超敏ECL化学发光试剂盒的应用

用于阻断肾上腺素能受体对人内皮细胞体外血管生成的影响研究

    普萘洛尔、酚妥拉明抑制人微血管内皮细胞体外血管生成目的研究离体情况下,p-AR阻断剂普萘洛尔、a-AR阻断剂酚妥拉明对人微血管内皮细胞增殖、迁移、成管及VEGF、VEGFR-2、Ang1、Ang2、Tie-2表达的影响。

    方法1.细胞免疫荧光鉴定内皮细胞：细胞采用免疫荧光染色Ⅷ因子进行鉴定。将人皮肤微血管内皮细胞和人脑微血管内皮细胞接种于24孔板爬片。待细胞融合至80%-90%时,4%冰多聚甲醛固定20分钟,0.2%Triton X-100通透10分钟,羊血清封闭30分钟。兔多克隆Ⅷ因子（vWF）一抗4℃湿盒内过夜。TRITC标记的羊抗兔二抗室温孵育2小时（避光）。Hochest（1μg/ml）染核15分钟（避光）后10%甘油封片。正置荧光显微镜下观察、拍片（×200倍）。

    2. Western blot检测人微血管内皮细胞a-AR的表达：未经药物处理的人皮肤微血管内皮细胞和人脑微血管内皮细胞经裂解获得总蛋白。BCA定量,沸水灭活。取总蛋白约40μg进行SDS-PAGE凝胶电泳后,转移到PVDF膜上。

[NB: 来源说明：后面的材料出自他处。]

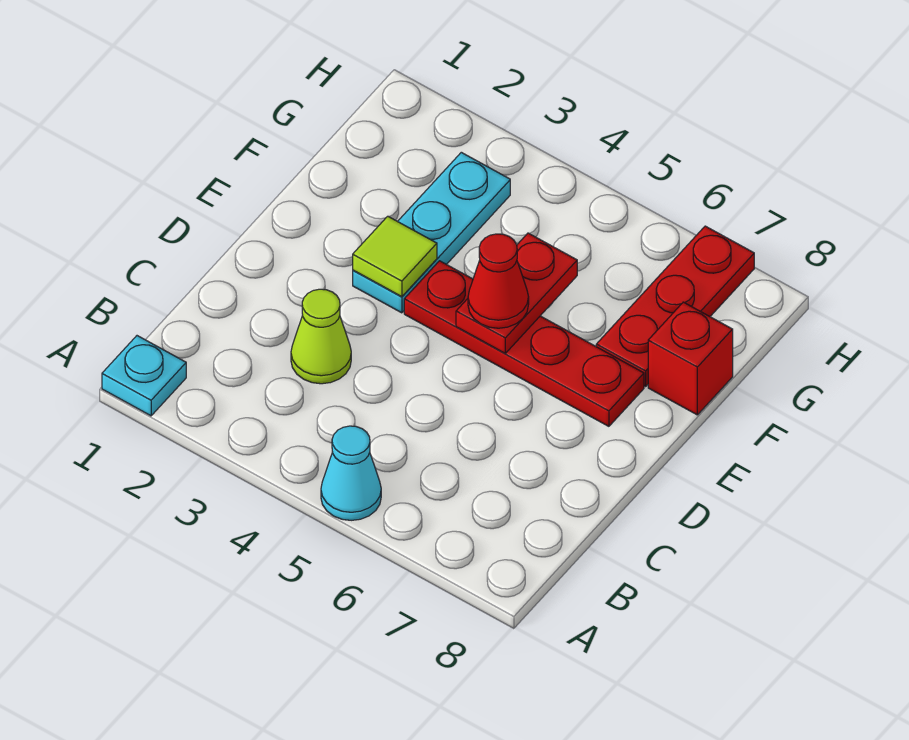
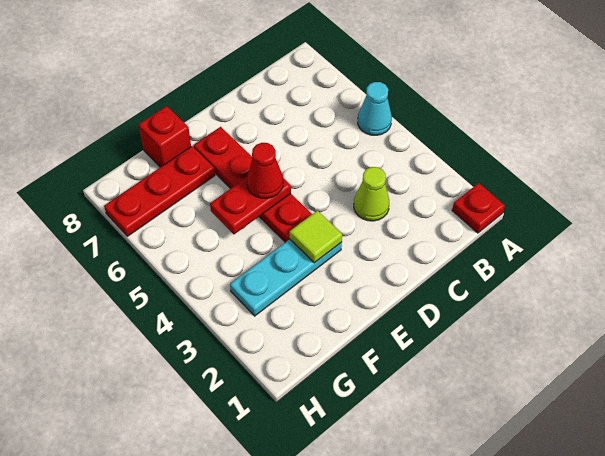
cyan plate A1 level 1 -> red plate A1 level 1

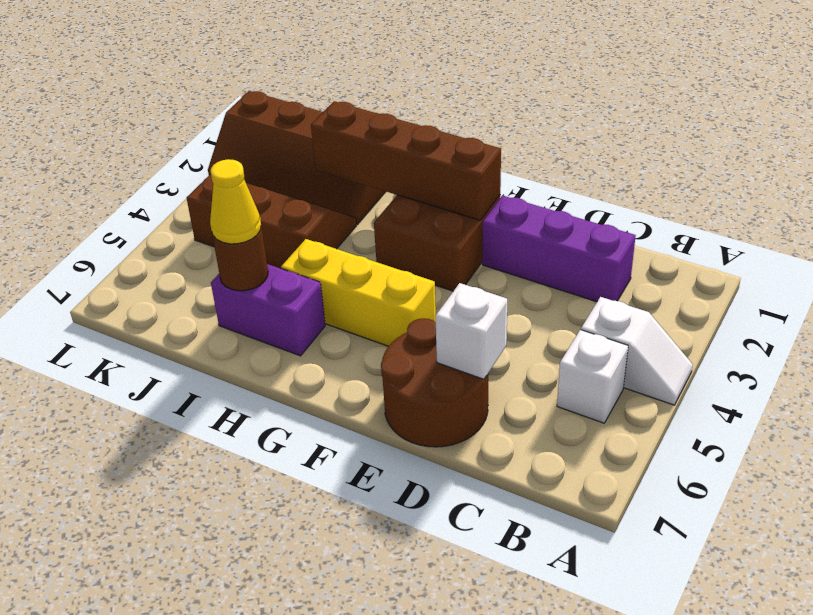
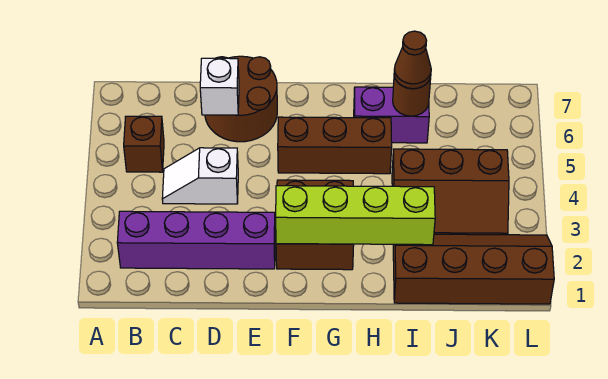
white slope A4:B4 level 1 top B -> white slope C4:D4 level 1 top D
white brick B5 level 1 -> brown brick B5 level 1
purple brick C2:E2 level 1 -> purple brick B2:E2 level 1
brown brick F2:I2 level 2 -> lime brick F2:I2 level 2
yellow brick F5:H5 level 1 -> brown brick F5:H5 level 1
yellow cone I6 level 3 -> brown cone I6 level 3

5%BSA封闭1小时,蛋白样品分别在4℃冰箱孵育兔多克隆抗α1-AR、α2-AR一抗过夜。次日在37℃孵箱中孵育相应的二抗1h。采用超敏ECL化学发光试剂盒显色,于暗室内压片,显影定影。

    3.细胞增殖实验：将人皮肤微血管内皮细胞种植于96孔板,将不同浓度梯度的普萘洛尔（0,25,50,75,100μM）、酚妥拉明（0,10,30,50,70μg/ml）分别处理细胞48h。然后每孔加入10μlCCK-8,孵箱中继续培养2h。之后于酶标仪测450nm下吸光度值。